Sunday, February 2, 2020

I call it the optimistic amaryllis

There it lives, in our den, near a north facing window. The pot is shallow, but maybe amaryllis plants like that, I don't know. There's a Cuban oregano plant that shares the pot. We have to trim it back every now and then.

We mostly ignore the amaryllis. It usually just sits there, gleaning what sunlight it may, growing slowly, thinking whatever thoughts an amaryllis thinks to itself. Maybe it's happy that it doesn't get chewed on like it's other neighbour, a twiggy hibiscus that we've had for 35 years. Both get watered whenever one of us thinks of it.

Neither of knows how long we've had the amaryllis, at least a decade, but it could be twice that. Somehow it's easy to lose track of how long something has been around. Every now and then the amaryllis surprises us by putting out a bloom. Several blooms, usually, in a lovely periscope shape. That's happening just now, so that's what makes the blog today. What does the periscope see? Snow. More came last night, on top of the melting ice from yesterday. Maybe the amaryllis is happy it doesn't have to find out how slippery it is out there. I didn't fall while shovelling snow, but I watched one of my neighbours doing a bit of a dance to keep their balance.

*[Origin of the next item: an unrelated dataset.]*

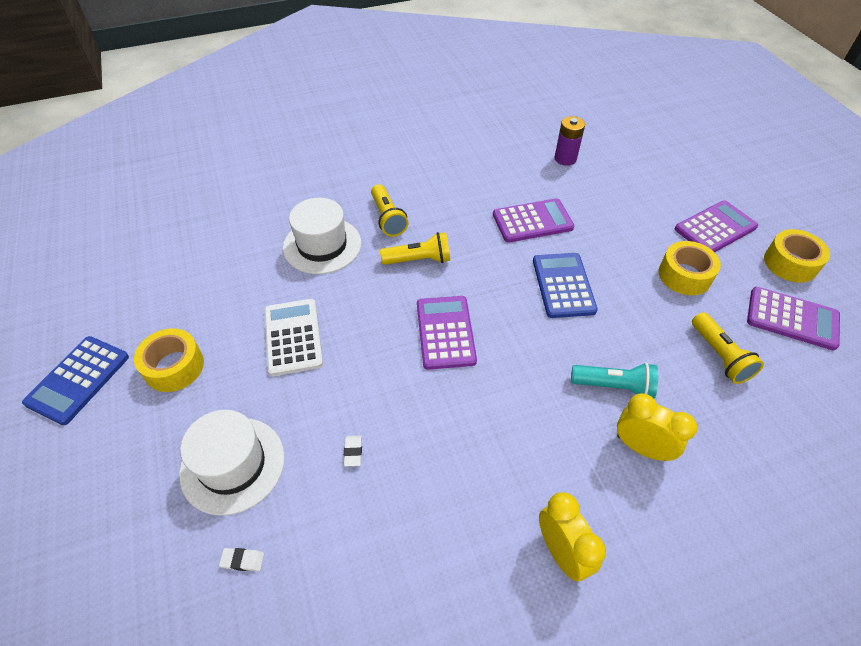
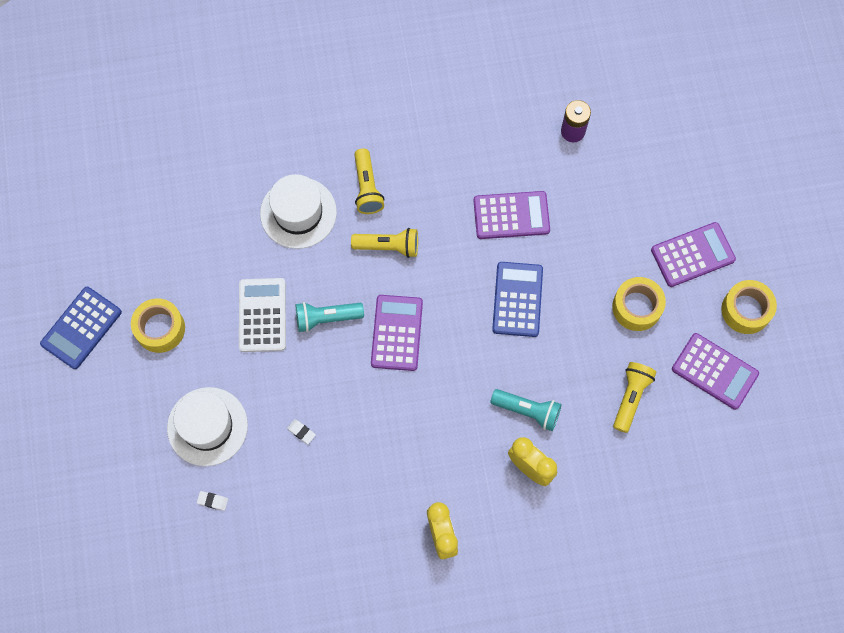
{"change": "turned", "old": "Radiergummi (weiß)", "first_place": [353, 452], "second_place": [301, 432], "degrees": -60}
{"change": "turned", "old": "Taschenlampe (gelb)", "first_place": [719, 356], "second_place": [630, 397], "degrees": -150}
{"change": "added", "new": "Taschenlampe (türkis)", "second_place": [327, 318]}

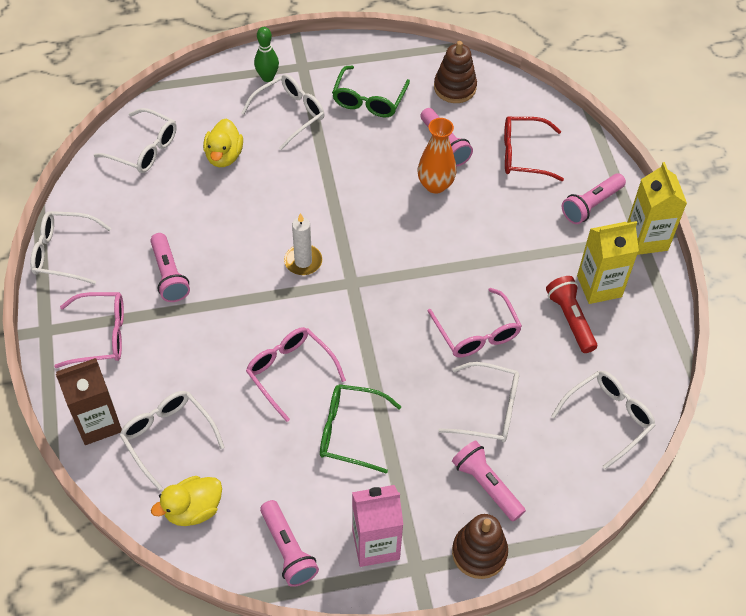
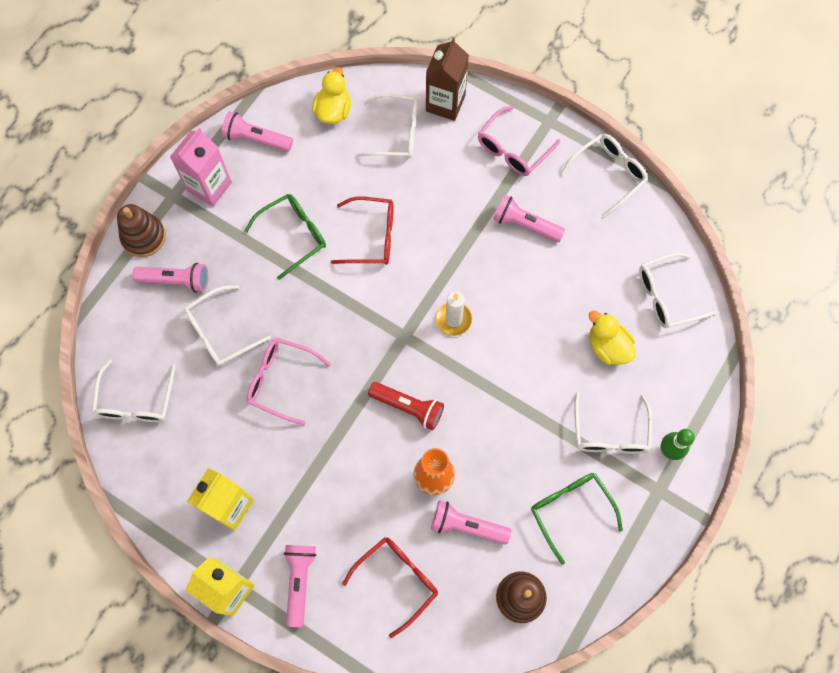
{"change": "recoloured", "old": "Brille (rosa)", "new": "Brille (rot)", "first_place": [290, 373], "second_place": [371, 236]}
{"change": "moved", "old": "Taschenlampe (rot)", "first_place": [570, 319], "second_place": [408, 407]}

The close up of the bloom is fascinating. Such a lovely colour, and the intricacy of the veins, or at least I think of them as veins, is fascinating. Then the interplay of light on them adds to the beauty.

Somehow, it knows which way is up. Really up close and personal macro shots of these are interesting with all the detail, but the tradeoff is that you lose any sense of perspective. Even these are close enough that most of the photo is out of focus.

As some of you know, I'm often fascinated with plants when parts of them are dying off. Old leaves and blossoms are beautiful in their own right, as they slowly wither and crumple, or flop down over other branches. Sometimes the colour gets more intense, and sometimes it goes translucent.

That leads to some inevitable personal comparisons, but never fear, I'm still going strong. Still, I'm more mindful of news stories about famous people passing away at relatively young ages, meaning younger than me. But the ones that strike me the most are for the intensively creative people passing away just a little older than me. Why? It gets me thinking, I could calculate how many days I have left between my current age and their age at death. What would I do if I had that many days left? Most days, I try to be doing it.

Deadwood of the Day
This is the oldest photo within the last year that is of dead wood that has not been blogged. Though I'm not entirely sure now if it's actually dead. Or even horizontal. Life has many uncertainties.

In the periodic serendipity department I present this panoramic landscape taken during a fall ramble out towards Turner Valley. I was hunting for light, and usually discovered I needed to be somewhere else to see it properly. It's the same file number as the wood.

1 comment:

  1. Love the super-close-ups of the amaryllis! So much beauty right there.